No speedup with OpenMp and MPI over MPI only

Question

I have read all the relevant questions I found, but still I could not find a solution to my issue, where I have a function, with a double for loop, that is the bottleneck of my program.

The code is designed wrt MPI:

Having a big matrix which I scatter among p processes.
Every process now has a submatrix.
Every process is calling update() in a loop.
When the loop is terminated, master process gathers results.

Now I would like to augment my MPI code with OpenMp to get faster execution, by taking advantage of the double for loop of update().

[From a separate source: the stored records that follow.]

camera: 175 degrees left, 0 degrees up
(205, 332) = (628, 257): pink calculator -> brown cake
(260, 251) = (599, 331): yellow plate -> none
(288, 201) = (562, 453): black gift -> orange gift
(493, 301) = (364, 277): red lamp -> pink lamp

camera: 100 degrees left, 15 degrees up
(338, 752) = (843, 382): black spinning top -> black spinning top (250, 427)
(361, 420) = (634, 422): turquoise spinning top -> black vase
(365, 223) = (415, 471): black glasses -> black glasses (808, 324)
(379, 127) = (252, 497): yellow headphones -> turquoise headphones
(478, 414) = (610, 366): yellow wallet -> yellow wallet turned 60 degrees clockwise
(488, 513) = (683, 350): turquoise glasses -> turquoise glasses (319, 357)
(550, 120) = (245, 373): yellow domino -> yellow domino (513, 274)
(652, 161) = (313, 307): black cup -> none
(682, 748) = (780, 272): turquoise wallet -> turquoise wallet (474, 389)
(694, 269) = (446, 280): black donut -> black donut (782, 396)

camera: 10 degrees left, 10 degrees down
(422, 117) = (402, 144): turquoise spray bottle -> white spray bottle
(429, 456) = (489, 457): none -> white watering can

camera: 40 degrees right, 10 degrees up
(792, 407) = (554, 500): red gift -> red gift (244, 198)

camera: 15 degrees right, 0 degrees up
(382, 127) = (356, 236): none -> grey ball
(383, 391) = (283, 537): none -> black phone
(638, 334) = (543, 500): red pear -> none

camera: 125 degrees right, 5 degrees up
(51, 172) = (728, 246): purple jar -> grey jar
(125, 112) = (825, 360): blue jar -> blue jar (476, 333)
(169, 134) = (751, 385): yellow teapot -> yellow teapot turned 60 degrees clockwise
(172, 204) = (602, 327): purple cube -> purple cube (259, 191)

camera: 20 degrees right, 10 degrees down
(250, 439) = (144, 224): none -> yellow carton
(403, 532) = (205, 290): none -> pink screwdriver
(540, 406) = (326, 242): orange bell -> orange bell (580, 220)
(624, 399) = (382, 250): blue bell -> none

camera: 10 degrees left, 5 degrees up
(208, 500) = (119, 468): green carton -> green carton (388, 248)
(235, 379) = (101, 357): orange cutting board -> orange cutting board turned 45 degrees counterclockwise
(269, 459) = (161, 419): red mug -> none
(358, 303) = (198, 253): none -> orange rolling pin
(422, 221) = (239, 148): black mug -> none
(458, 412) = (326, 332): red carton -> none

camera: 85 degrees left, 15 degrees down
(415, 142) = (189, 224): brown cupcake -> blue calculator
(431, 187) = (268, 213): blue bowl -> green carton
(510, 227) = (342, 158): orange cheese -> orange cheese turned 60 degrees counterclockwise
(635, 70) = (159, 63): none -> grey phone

void update (int pSqrt, int id, int subN, float** gridPtr, float ** gridNextPtr)
{
        int i = 1, j = 1, end_i = subN - 1, end_j = subN - 1;
        if ( id / pSqrt == 0) {
                i = 2;
                end_i = subN - 1;
        } else if ( id / pSqrt == (pSqrt - 1) ) {
                i = 1;
                end_i = subN - 2;
        }
        #pragma omp parallel for
        for ( ; i < end_i; ++i) {
                if (id % pSqrt == 0) {
                        j = 2;
                        end_j = subN - 1; 
                } else if ((id + 1) % pSqrt == 0) {
                        j = 1;
                        end_j = subN - 2;
                }
                #pragma omp parallel for
                for ( ; j < end_j; ++j) {
                        gridNextPtr[i][j] = gridPtr[i][j]  +
                          parms.cx * (gridPtr[i+1][j] +
                          gridPtr[i-1][j] -
                          2.0 * gridPtr[i][j]) +
                          parms.cy * (gridPtr[i][j+1] +
                          gridPtr[i][j-1] -
                          2.0 * gridPtr[i][j]);
                }
        }
}

I am running this on 2 computers, where every computer has 2 CPUs. I am using 4 processes. However, I see no speedup with and without OpenMp. Any ideas please? I am compiling with -O1 optimization flag.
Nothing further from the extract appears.